Mexican-born Hispanics are less likely to have a family history of breast cancer than U.S.-born Hispanics, but when they do have a family history, they have twice the risk for developing triple-negative tumors and six times the risk for developing these very dangerous tumors at a young age. This is different than triple-negative breast cancers seen in African American women, which are not associated with a family history. It is not clear why these differences exist, but both genetics and environment seem to be involved.

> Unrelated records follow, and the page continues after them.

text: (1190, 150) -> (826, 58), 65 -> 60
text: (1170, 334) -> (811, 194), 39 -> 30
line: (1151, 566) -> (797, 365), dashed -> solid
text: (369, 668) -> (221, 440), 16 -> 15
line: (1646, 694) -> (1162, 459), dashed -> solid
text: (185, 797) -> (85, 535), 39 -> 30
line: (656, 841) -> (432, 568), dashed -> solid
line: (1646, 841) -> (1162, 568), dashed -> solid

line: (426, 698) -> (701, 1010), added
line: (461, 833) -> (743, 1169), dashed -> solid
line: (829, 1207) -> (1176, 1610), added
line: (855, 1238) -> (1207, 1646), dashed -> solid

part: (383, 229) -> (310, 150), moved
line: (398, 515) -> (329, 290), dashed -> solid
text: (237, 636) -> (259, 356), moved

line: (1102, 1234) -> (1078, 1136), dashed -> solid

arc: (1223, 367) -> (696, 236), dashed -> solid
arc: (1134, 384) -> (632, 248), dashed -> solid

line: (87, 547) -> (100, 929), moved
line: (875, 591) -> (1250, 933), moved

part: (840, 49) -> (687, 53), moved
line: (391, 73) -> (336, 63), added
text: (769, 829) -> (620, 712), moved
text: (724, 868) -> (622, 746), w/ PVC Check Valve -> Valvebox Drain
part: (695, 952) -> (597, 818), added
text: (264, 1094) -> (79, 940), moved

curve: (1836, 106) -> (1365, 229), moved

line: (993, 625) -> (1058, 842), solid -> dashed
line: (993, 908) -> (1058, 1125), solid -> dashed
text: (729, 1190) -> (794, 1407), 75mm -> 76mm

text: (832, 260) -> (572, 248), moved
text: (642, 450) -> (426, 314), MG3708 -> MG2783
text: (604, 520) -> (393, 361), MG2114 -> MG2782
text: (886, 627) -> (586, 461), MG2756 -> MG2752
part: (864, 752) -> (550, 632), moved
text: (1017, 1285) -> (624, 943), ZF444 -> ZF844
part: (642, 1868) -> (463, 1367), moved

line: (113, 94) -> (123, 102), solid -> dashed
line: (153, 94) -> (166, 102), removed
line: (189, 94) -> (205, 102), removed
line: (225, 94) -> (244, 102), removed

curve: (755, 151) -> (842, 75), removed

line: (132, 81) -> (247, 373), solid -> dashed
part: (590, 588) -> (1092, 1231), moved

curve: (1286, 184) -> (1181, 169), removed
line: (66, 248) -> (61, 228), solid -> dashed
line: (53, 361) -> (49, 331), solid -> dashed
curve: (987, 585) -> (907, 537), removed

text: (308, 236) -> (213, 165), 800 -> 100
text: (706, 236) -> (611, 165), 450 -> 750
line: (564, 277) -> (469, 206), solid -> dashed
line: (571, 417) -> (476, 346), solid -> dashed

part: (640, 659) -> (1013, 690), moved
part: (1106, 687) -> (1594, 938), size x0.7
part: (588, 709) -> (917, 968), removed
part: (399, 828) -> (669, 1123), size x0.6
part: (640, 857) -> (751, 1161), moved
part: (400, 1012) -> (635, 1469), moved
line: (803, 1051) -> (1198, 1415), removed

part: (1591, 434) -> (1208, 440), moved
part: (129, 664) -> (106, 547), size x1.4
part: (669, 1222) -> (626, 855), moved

The ELLA data also provides another indication why more early-stage tumors aren’t found in Hispanics: 67% of Mexican Americans with breast cancer found a lump or other breast abnormality on their own—that means the lumps were large enough to be felt—but almost half of them waited a month or more before seeking health care because they were either uninsured or couldn’t afford treatment. Only 38% of Hispanics age 40 and older have regular mammograms.

Looking forward

What we're learning is that breast cancer is not the same among all women. While socio-economic and cultural factors influence when and how a woman is diagnosed, unique ethnic biologic factors appear to determine tumor characteristics. A 2006 study by University of Southern California found that levels of natural estrogen in post-menopausal women vary by ethnicity and race, and may explain differences in breast cancer rates. Even small genetic differences and environmental backgrounds of ethnic populations may uniquely influence breast cancer risk. As more population-specific research is conducted, health experts may develop prevention and treatment strategies that differ by race.

Regardless of differences in biology, minority women are not using the health care system as much as they need. Greater effort is needed to respectfully penetrate cultural barriers to help women understand their risk, and the importance of routine screening and appropriate treatment. In some cultures, breast cancer and disease is a taboo topic never to be discussed, even among family. Many Hispanic and Asian women don't speak or understand English and don't trust the health care system. African American women often have deep feelings of guilt and embarrassment when diagnosed and are more likely to miss or delay treatment. Many Asian women believe developing cancer is a fate unaffected by behavior. Any or all of these issues may keep women from performing self-exams, having routine mammograms, or changing lifestyle factors that affect their breast cancer risk.